A ball is thrown directly downward, with an initial speed of 6.10 m/s, from a height of 31.0 m. After what interval does the ball strike the ground?
To determine the time interval for the ball to strike the ground, we can use the kinematic equation for free fall:
\[ h = v_0t + \frac{1}{2}gt^2 \]
where:
- \( h \) is the height from which the ball is dropped (31.0 m),
- \( v_0 \) is the initial velocity (6.10 m/s),
- \( g \) is the acceleration due to gravity (-9.8 m/s²), and
- \( t \) is the time interval we want to find.

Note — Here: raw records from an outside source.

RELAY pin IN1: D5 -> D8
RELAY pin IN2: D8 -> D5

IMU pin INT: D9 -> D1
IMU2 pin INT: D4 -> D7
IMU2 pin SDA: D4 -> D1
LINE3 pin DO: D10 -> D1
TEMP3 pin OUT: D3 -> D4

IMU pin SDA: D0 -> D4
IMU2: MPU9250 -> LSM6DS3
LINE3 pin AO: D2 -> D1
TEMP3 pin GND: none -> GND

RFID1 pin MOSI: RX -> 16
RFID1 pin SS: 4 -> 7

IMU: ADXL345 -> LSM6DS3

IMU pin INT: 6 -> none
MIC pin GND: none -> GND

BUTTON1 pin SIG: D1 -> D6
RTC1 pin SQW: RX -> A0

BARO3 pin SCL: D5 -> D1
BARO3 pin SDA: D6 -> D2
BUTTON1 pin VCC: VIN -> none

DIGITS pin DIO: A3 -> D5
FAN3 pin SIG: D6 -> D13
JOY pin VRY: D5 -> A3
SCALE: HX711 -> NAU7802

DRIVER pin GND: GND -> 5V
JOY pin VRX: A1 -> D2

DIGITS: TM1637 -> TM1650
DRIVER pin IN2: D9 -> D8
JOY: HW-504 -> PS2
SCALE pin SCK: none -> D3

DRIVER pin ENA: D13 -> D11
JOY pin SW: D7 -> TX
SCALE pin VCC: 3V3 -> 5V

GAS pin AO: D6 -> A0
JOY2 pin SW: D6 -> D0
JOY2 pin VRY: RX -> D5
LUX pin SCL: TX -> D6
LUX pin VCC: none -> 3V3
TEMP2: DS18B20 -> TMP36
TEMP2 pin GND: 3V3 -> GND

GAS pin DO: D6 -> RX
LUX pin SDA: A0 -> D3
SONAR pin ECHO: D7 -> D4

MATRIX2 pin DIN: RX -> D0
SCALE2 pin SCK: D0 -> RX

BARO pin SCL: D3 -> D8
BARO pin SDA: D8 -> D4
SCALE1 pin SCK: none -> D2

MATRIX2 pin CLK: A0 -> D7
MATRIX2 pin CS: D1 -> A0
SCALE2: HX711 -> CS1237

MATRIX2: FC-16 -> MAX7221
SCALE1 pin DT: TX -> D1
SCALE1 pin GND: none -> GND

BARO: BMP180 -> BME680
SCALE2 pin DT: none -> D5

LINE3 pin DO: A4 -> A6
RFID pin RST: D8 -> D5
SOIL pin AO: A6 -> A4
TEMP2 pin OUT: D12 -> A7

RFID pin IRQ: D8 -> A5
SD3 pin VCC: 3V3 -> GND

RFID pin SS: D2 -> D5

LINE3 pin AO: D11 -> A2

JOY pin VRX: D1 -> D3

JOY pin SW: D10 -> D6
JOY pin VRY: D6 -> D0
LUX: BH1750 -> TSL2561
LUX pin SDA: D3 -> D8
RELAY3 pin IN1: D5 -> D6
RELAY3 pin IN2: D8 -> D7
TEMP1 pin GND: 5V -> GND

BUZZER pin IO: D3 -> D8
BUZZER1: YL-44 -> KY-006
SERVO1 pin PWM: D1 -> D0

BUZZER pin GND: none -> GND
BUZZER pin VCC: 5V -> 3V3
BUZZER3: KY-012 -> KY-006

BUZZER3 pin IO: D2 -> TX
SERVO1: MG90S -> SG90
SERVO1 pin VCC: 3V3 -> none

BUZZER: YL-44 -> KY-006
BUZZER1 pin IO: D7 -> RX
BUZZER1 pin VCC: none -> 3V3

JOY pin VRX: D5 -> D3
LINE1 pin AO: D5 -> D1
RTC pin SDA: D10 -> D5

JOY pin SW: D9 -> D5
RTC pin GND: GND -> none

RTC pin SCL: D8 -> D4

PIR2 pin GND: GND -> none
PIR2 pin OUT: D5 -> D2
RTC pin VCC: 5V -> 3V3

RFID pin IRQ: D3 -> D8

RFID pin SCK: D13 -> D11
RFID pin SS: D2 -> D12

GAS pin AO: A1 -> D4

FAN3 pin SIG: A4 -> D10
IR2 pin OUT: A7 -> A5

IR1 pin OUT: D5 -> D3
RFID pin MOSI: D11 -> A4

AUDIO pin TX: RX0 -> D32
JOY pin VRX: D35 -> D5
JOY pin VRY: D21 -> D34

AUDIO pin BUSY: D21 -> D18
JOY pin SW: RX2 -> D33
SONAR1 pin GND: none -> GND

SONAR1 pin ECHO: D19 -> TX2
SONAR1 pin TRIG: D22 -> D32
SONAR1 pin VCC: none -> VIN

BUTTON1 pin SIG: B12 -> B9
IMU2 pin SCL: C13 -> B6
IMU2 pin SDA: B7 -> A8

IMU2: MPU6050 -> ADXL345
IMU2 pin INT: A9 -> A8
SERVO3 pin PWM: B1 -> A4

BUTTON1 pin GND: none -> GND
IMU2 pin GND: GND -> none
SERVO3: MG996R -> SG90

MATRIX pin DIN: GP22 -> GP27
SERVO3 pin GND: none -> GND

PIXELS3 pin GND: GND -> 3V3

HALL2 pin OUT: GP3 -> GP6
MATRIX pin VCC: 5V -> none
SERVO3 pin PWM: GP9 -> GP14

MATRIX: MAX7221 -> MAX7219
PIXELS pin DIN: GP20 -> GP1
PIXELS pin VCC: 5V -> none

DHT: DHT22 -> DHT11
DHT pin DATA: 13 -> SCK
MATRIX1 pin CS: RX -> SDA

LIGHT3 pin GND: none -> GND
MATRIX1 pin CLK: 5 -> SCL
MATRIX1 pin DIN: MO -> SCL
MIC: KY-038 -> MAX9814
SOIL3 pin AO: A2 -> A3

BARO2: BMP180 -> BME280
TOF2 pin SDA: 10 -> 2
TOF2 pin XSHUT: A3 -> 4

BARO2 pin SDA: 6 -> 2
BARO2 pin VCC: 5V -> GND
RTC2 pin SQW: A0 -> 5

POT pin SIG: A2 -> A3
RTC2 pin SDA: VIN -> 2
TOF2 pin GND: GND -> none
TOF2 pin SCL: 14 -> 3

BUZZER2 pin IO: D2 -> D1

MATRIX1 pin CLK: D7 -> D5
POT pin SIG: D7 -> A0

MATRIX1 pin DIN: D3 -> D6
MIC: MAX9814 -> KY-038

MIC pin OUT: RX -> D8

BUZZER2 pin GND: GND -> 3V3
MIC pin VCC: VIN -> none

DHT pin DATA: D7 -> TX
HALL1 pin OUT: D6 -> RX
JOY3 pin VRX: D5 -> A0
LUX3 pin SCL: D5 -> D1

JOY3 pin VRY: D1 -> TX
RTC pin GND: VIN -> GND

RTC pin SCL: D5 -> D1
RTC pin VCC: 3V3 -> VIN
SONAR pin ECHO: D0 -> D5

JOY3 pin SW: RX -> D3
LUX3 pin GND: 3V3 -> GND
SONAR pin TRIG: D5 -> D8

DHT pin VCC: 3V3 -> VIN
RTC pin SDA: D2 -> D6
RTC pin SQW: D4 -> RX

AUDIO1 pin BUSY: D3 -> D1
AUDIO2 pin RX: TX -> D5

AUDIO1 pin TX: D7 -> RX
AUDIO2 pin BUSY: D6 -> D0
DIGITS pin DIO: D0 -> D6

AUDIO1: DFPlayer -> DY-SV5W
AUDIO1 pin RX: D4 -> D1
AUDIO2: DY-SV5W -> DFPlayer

We can rearrange the equation to solve for \( t \):
\[ 0 = \frac{1}{2}gt^2 + v_0t - h \]
This is a quadratic equation in the form of \( at^2 + bt + c = 0 \), where:
- \( a = \frac{1}{2}g \),
- \( b = v_0 \), and
- \( c = -h \).
We can use the quadratic formula to solve for \( t \):
\[ t = \frac{-b \pm \sqrt{b^2 - 4ac}}{2a} \]
After inserting the values for \( a \), \( b \), and \( c \), we can calculate \( t \). Taking the positive root will give us the time when the ball strikes the ground since time cannot be negative in this context.